Aussi loin qu’elle se souvienne,

Josiane se trouve sujette à des situations dures et traumatisantes : le plus important traumatisme qu’elle a vécu s’est produit à l’âge de 5 ans, lorsque l’un de ses demi-frères, âgé de 17 ans, l’a abusée et cela pendant plusieurs années, sans qu’elle puisse trouver aucune aide auprès de sa mère complètement soumise et passive. Il se produit dès lors chez ma patiente une évidente méfiance du monde, un repli total sur elle-même, avec une immense détresse. S’y ajoutent les traumatismes liés au fonctionnement familial dans lequel violences morales et physiques sont permanentes. « Tout mon environnement était hostile et pourtant j’avais peur de le perdre. »
Sa difficulté à figurer son corps se montre donc dans les multiples images et réalisations qu’elle donne d’elle-même en peinture : elle dessine et commente des images de poupées mécaniques dont le corps est automatisé, elle actualise sa difficulté à être et à agir.

Dans cette représentation de sa vie passée et qu’elle nomme elle-même « fresque familiale », on voit bien ici l’histoire de son fonctionnement psychosomatique dans son contexte relationnel et temporel.

Au fur et à mesure de l’avancement du travail thérapeutique, Josiane se libère de ses inhibitions intellectuelles, exprime ses émotions et envisage sa vie autrement.
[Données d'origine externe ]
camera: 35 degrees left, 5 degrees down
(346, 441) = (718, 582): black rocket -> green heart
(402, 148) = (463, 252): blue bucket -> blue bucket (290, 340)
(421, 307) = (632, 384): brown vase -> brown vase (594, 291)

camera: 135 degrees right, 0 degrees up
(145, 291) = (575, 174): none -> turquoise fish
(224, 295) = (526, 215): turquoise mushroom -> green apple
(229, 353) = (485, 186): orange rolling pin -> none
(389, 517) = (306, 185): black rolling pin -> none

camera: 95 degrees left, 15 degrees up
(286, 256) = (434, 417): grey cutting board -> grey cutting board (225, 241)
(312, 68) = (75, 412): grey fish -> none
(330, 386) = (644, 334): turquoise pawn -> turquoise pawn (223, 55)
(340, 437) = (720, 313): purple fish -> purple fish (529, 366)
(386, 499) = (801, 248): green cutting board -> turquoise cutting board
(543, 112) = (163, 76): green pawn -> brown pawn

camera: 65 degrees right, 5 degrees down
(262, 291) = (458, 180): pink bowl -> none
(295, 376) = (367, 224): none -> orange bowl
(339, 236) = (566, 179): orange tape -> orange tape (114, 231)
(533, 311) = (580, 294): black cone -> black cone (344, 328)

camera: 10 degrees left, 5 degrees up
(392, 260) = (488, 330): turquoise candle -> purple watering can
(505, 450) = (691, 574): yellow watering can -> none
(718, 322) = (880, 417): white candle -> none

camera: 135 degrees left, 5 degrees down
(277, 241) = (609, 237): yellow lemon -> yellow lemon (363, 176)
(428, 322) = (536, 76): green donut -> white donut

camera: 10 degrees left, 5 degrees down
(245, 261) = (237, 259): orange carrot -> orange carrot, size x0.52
Grâce aux rêves amenés à la relation thérapeutique, la patiente a pu s’affranchir de la honte d’avoir un tel passé et avancer dans son travail universitaire. Un rêve actualise ce changement et exprime sa colère envers son abuseur : quelques jours avant la soutenance de sa thèse, elle rêve que son demi-frère abuseur veut assister à sa prestation. Elle crie et lui hurle à plusieurs reprises, à s’en faire mal à la gorge, « espèce de pédophile, pédophile, pédophile ! tu oses venir ici ! ». Le frère fuit, elle lui court après et elle se réveille en hurlant « pédophile ! ».

Actuellement, elle est enseignante, elle est mariée, elle a un enfant. Elle semble aller bien.